Visual progress on our English Cottage Garden is finally showing! Lynn’s been in plan mode for a while, designing a quaint cottage garden out in front of our Ballot Box cottage, with an arbor entrance, a meandering pathway of rustic, loosely-spaced pavers of some kind with grass and moss and little flowers in between, beds of all kinds of perennial flowers on either side, a bench for sitting and reflecting, flowering shrubs along the front of the house, all bordered by a white picket fence with rambling roses.
During our very first garden discussions I recognized the fence as being the “cornerstone” for the garden, bounding it and giving visual definition to the project. So we started in the spring by pounding wooden stakes into the ground out front as a “strawman” fence alignment. We needed to live with this faux fence to see if it was placed correctly. Indeed, it wasn’t. We made at least two adjustments, one based on the visual symmetry with the house, and the other related to the view of the fence and the future garden from the dining area picture window.

DigSafe Markings
Once we were satisfied with the placement, we tried calling or visiting a couple of fence companies to see how much it would cost to install a straight-line 24-foot picket fence across a level lawn. After we got back up from where we had fainted, we devised a different strategy, which involved finding the fence parts pre-made and installing it ourselves. We bought PVC picket fence sections and PVC slip-covers for 4×4 posts from Home Depot, with the intent to install three 8-foot sections (with four posts) along the front of the Ballot Box. When I went to install the fence, my garden claw and clam-shell post-hole digger was no match for the summer-hardened clay that was hiding six inches below the imported loam that had been brought in for the lawn. Plan B was to rent an earth auger, but if I was going to throw some power-tool automation at the challenge, I figured I’d better first have DigSafe come in and flag the locations of the three utility conduits that were buried across the front lawn, going from the telephone pole by the street to the corner of the house. There are three conduits in total; one for power, one for the cable for internet and TV, and one empty one waiting for a phone line (we never installed a phone because we have line-of-sight coverage to a cell-tower about a mile away). A Central Maine Power worker came a day or two later and spray-painted and flagged the lawn to indicate where the conduits were buried.

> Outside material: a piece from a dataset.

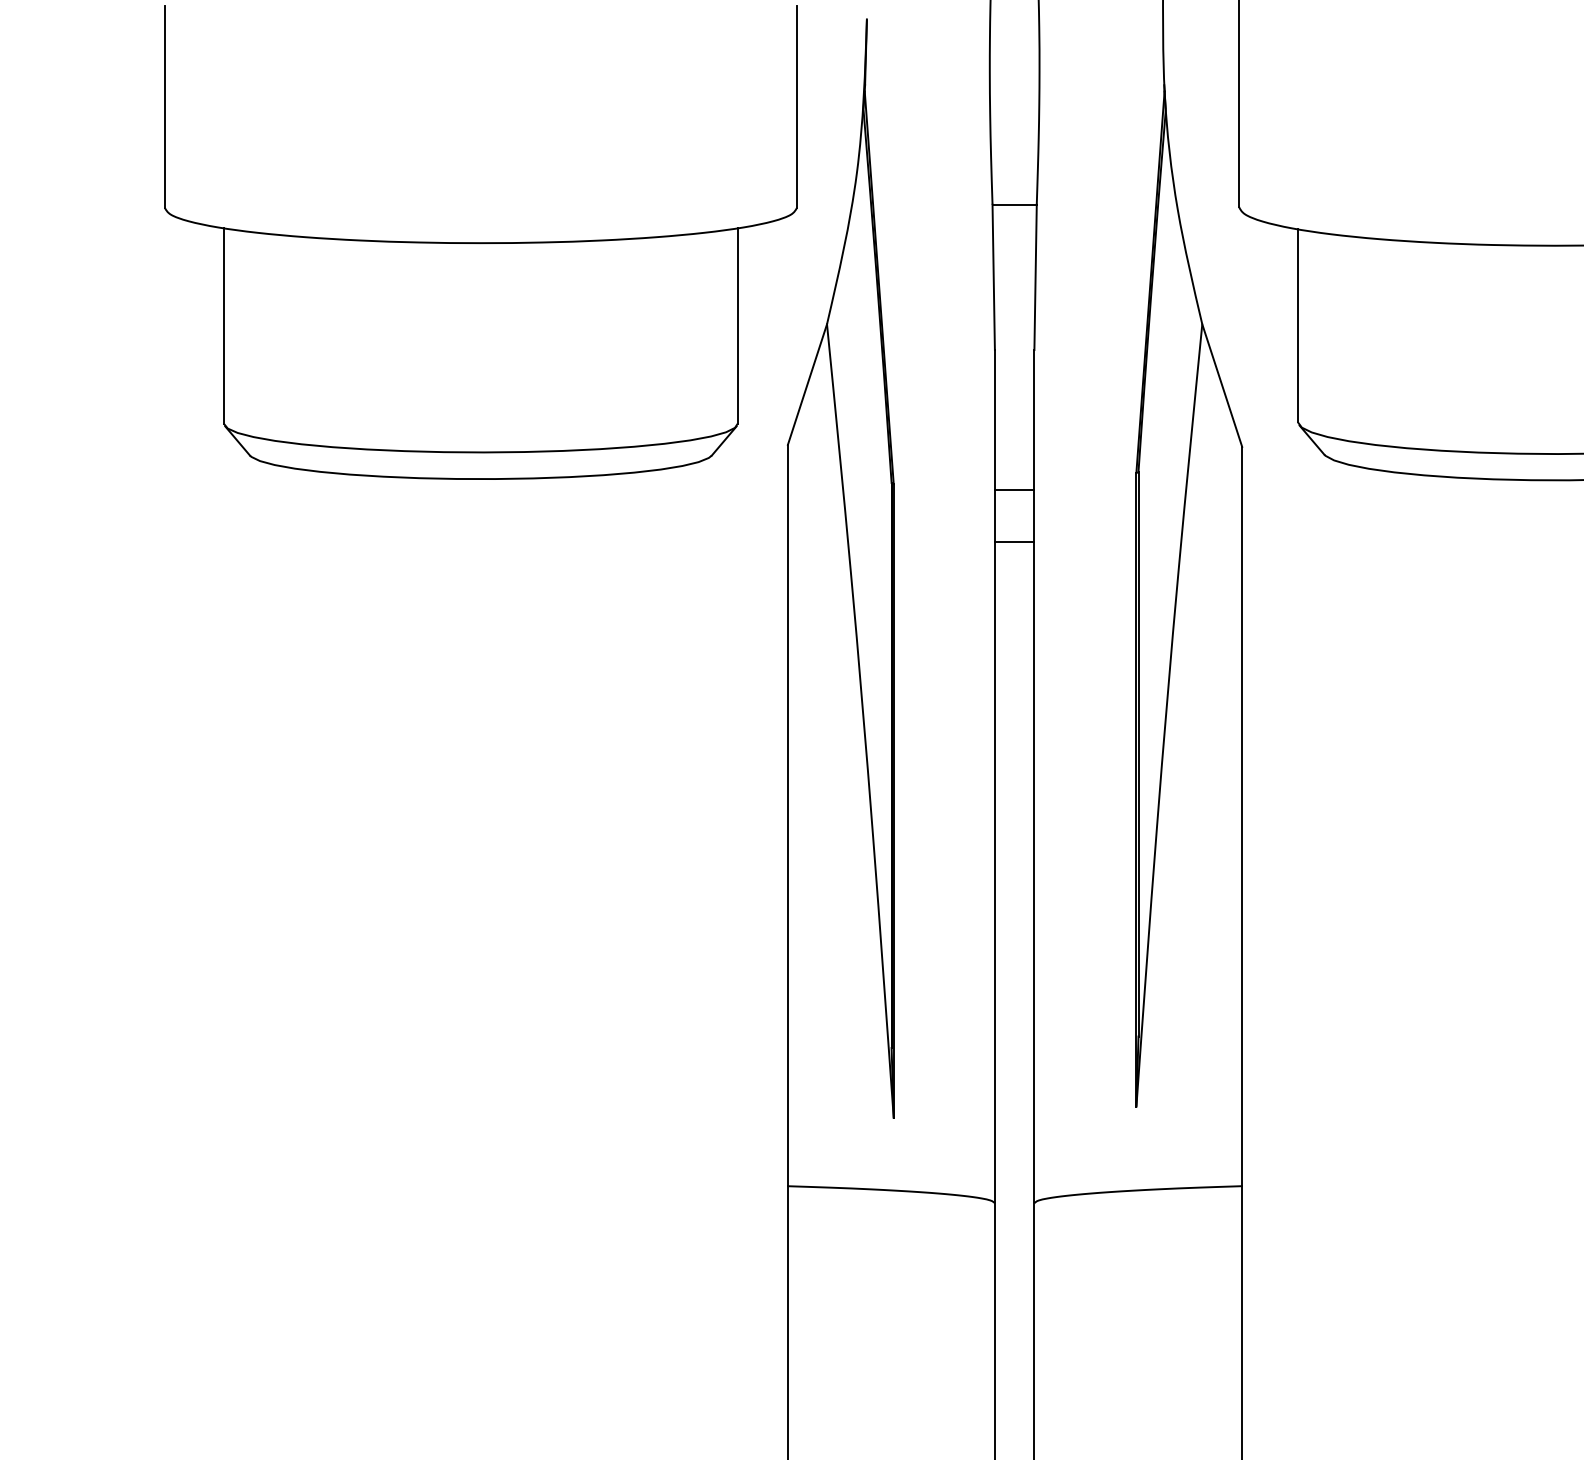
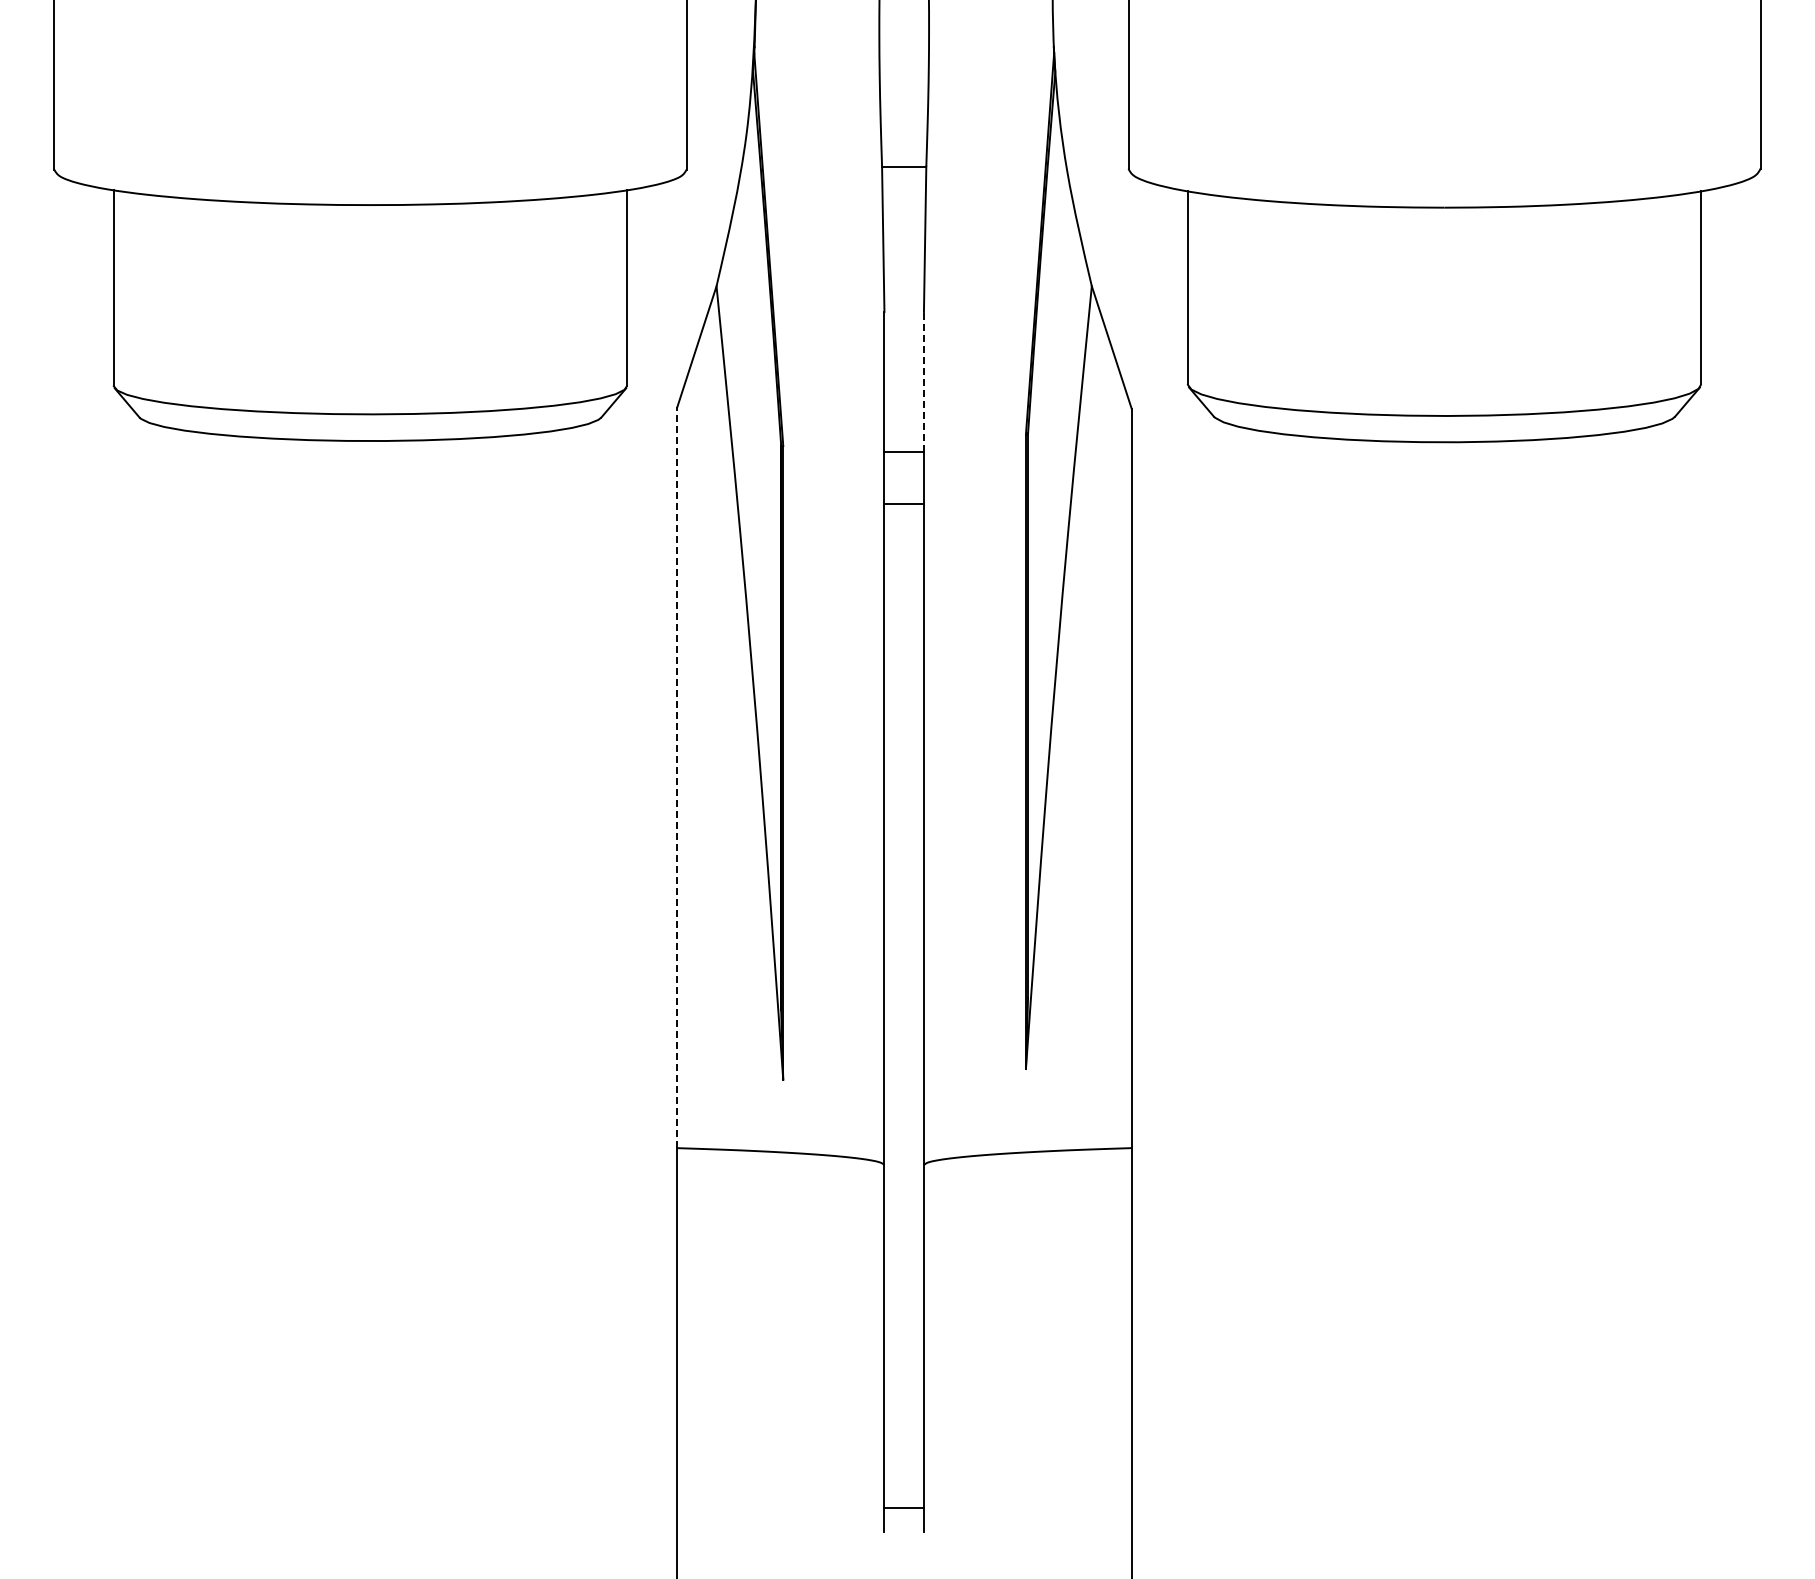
line: (1033, 419) -> (923, 381), solid -> dashed
line: (787, 815) -> (677, 777), solid -> dashed

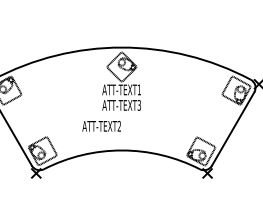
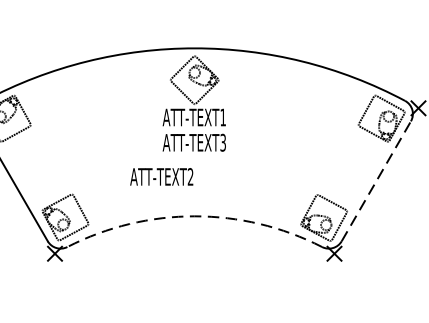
line: (233, 128) -> (376, 180), solid -> dashed
arc: (121, 150) -> (194, 216), solid -> dashed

So now we were ready to begin installing the fence, but before we got around to pulling the trigger on plan B, plan C came into focus; a local “fence installer” who was willing to dig the post holes and install the fence for about the cost of renting the auger. He and his son came last Friday and did the work, results being visible in the header photo.
The next step is to dig and bury a feed-pipe conduit from the corner of the house over to the fence, and demarcate the flower beds. The feed-pipe conduit will let me run a quarter-inch irrigation feed-pipe for a drip watering system around the entire perimeter of the garden, where I can tap into the feed-pipe at any location and run rubber tubing to any and many places in the garden that need watering. Then by hooking up a highly programmable faucet switch, we can water the garden at whatever interval we want (once a week, twice a week, three times a week, once a day, twice a day, etc.) for any duration (an hour, 10 minutes, 5 minutes, 2 minutes, etc.). We have these drip systems set up on both our decks (in MA and ME) for the hanging plants on the deck, and it’s a real plant-saver!